Seems like that would mean a PA system. I am not nor have I ever been a "DJ", I am "a musician with a laptop, passable vocals and some guitar capability". But I want to try to get the same sound that I get when I play the CD on a nice stereo system. Also, I don't want to lug around a ton of equipment, piled in the pickup, praying that the tarp stays on as it starts to drizzle... my back remembers that experience all too well. But I'm thinking I need triple crossovers and a stack of cabinets to get good sound quality.

Well, went to the music store, and the guy at the pro sound counter easily demonstrated that my notion is quite wrong, by playing the new Utenzil CD through the Bose Personal Amplification System.

I would agree with this reviewer and would not have thought such clean and detailed sound was possible through a PA-type system. It was more akin to what I've heard from a surround sound home theatre system, only capable of many more decibels. I was nothing less than numb stunned, also more satisfied than I would've thought I could be with the way the Utenzil CD sounded.

ok.... well, wonderful, but... it is not inexpensive. The primary pillar speaker unit is 1700 dollars, a sub unit (which the salesguy indicated I would need two of to get the full sound I heard demonstrated) is another 300.

2300 dollars. Hoo boy. If I play out, this is would be the system to adequately and accurately portray the Utenzil sound, and now that I've heard it I could not settle for less. The pillar speaker is designed to readily come apart into convenient sections and easily fit in the trunk of a car.

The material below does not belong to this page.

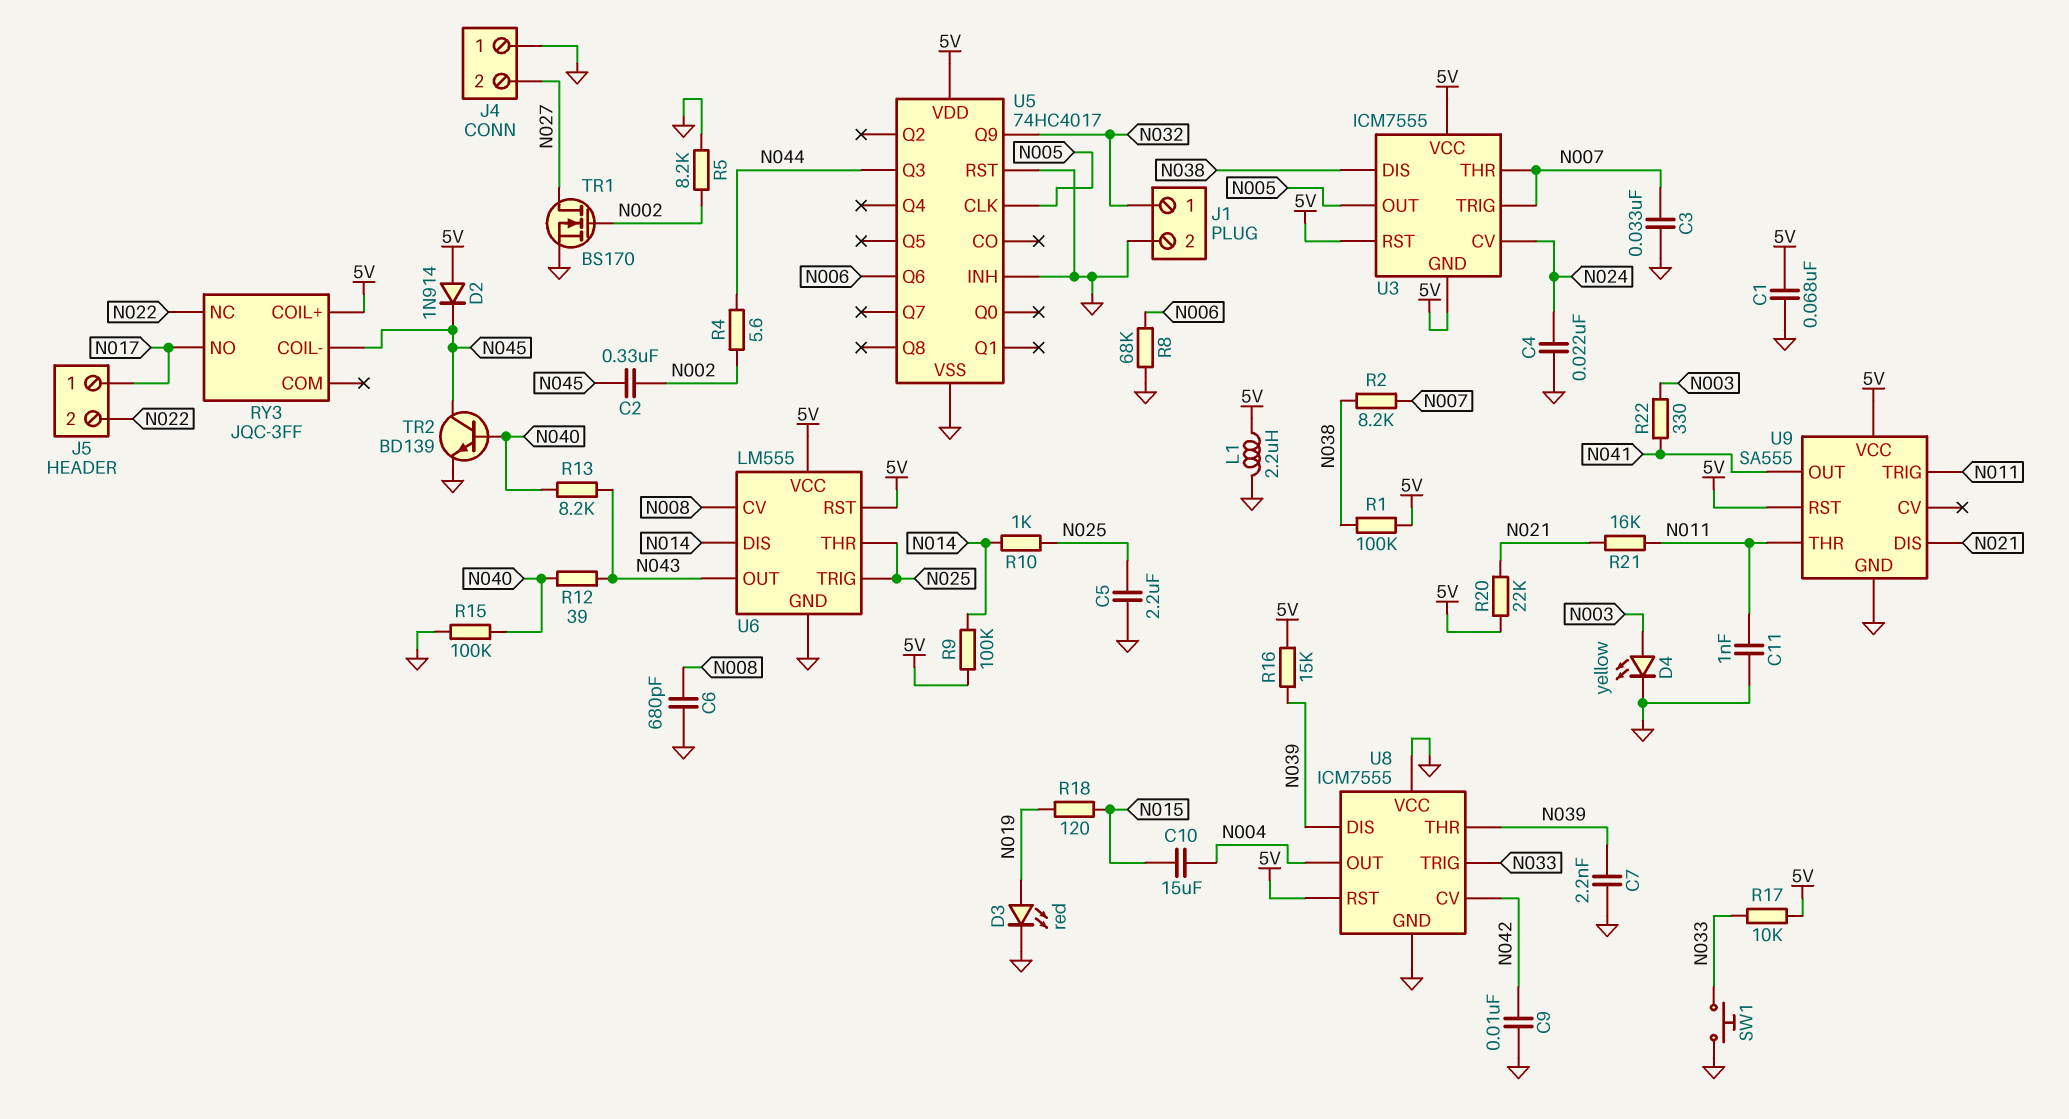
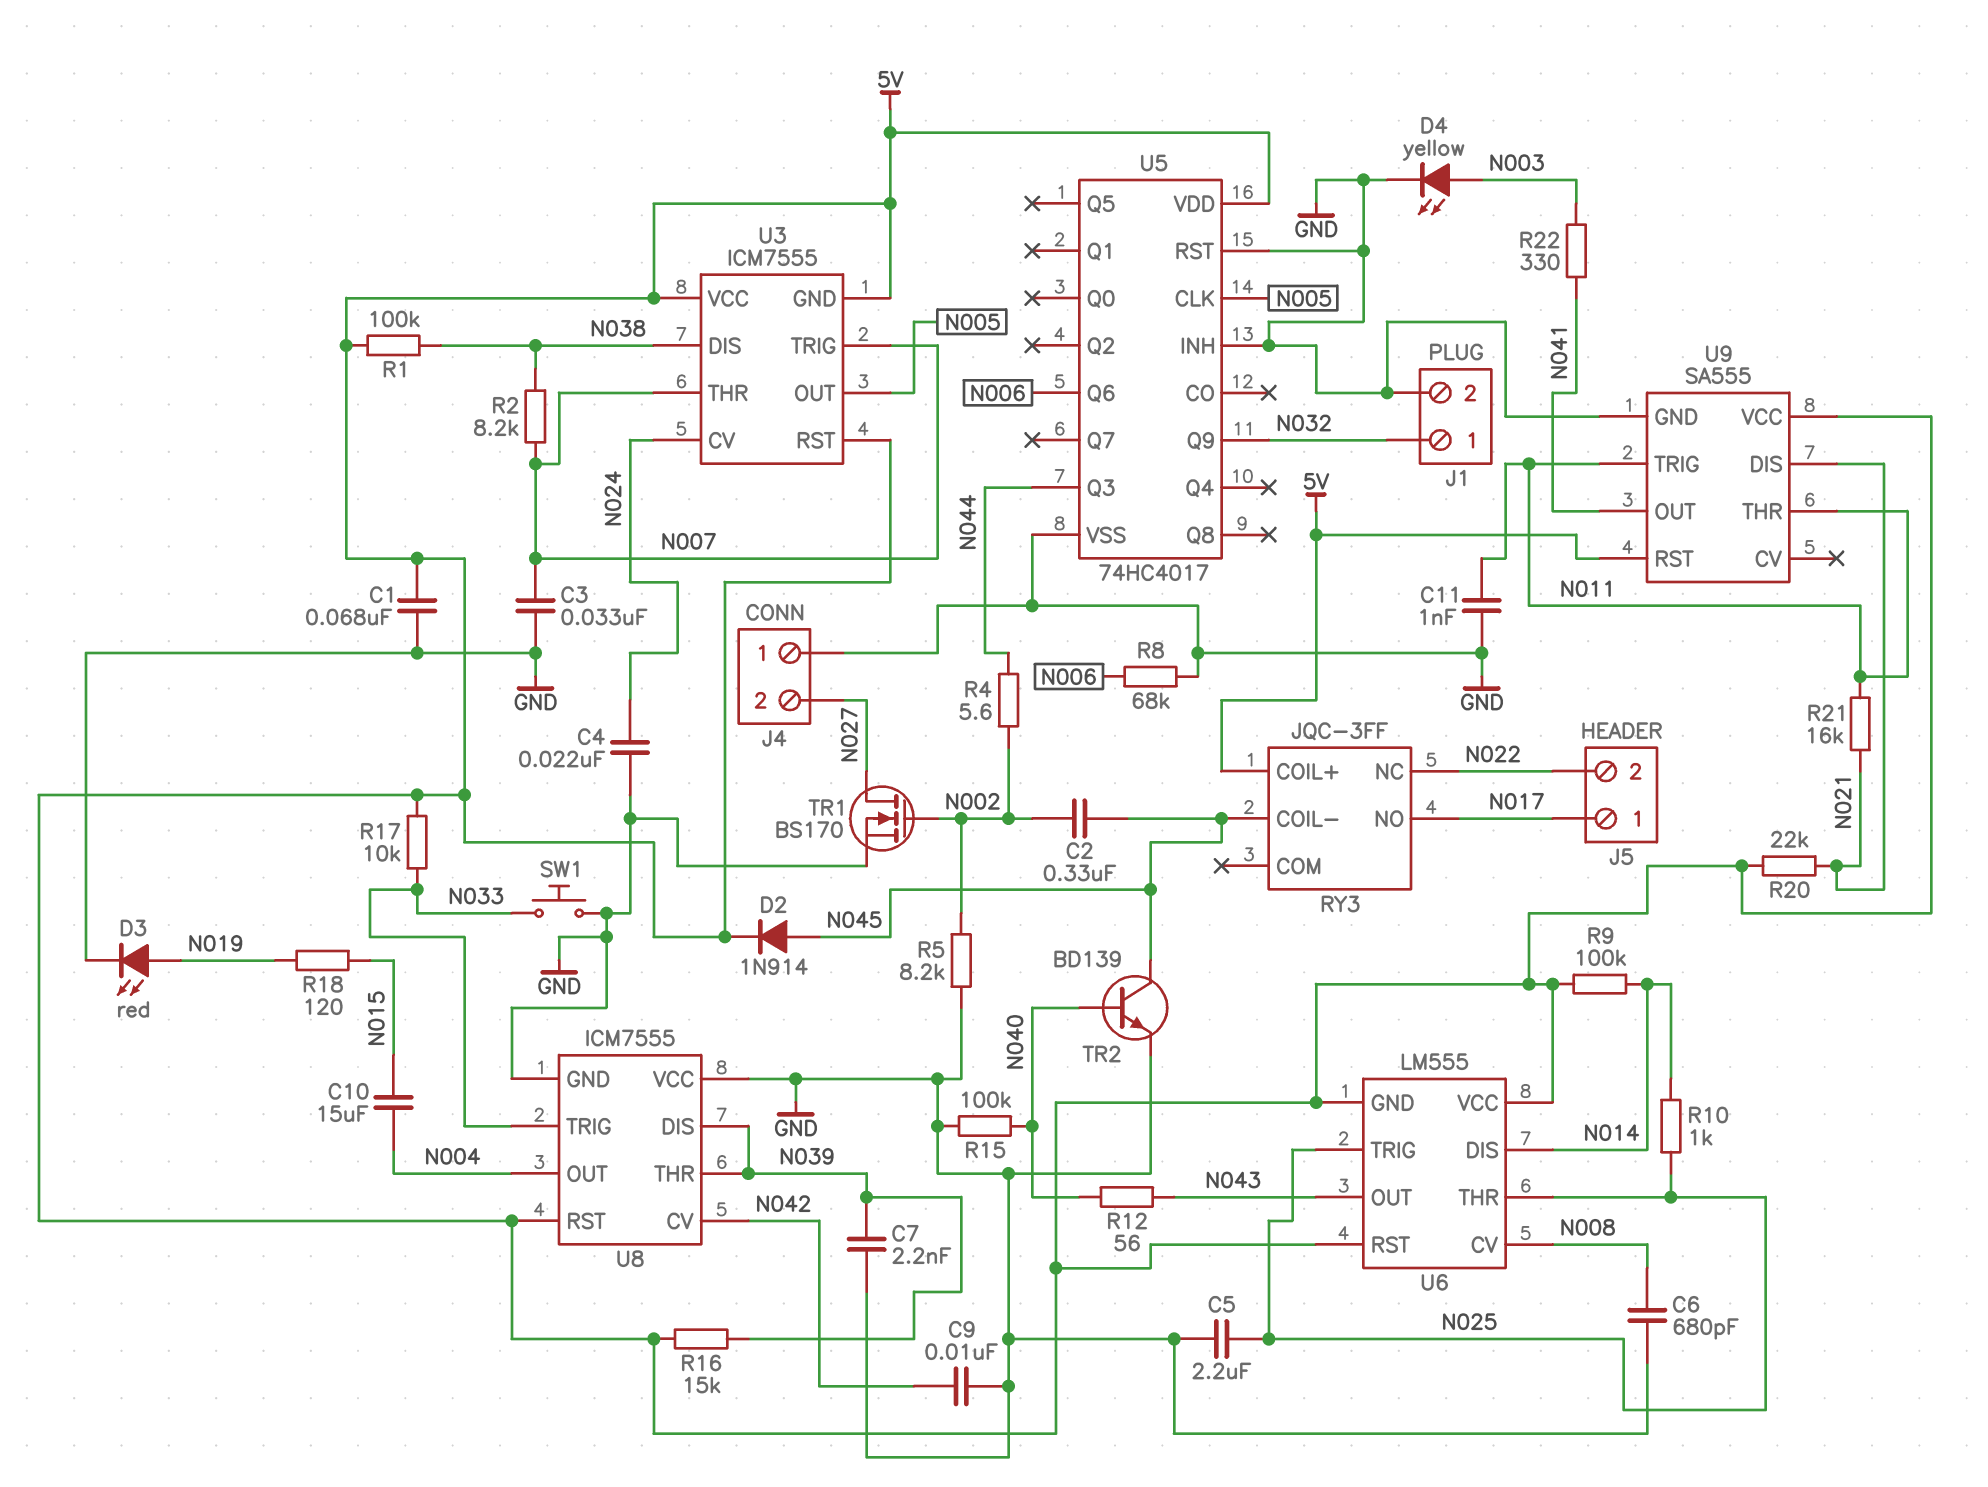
D2: diode 1N914 (A 5V, K N045) -> diode 1N914 (A N045, K 5V)
L1: 2.2uH (5V, GND) -> none
R12: 39 (N040, N043) -> 56 (N040, N043)
R13: 8.2k (N040, N043) -> none
U6 pin GND: GND -> 5V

what can you do... music store salespeople know how to ply their trade. Also, I need to look around for suitable venues, which I may simply not be able to find: this music is weird by design. I'm thinking a bookstore or coffee shop type place where "listening electronica" (as opposed to dance) might be welcome. Also, maybe a dance-type club on an off night might support this activity. This is where it will get difficult: I am introverted, pathetically shy, and I don't have all that much free time. But, I am also not in any great hurry.

Wednesday, December 01, 2004

Pictures from the "assembly line"

The magic marker artwork CDs are not *that* bad looking, are they? The one in the case is among the original shipment, the others laid out on the vintage Casio CZ 5000 are part of the follow up shipment.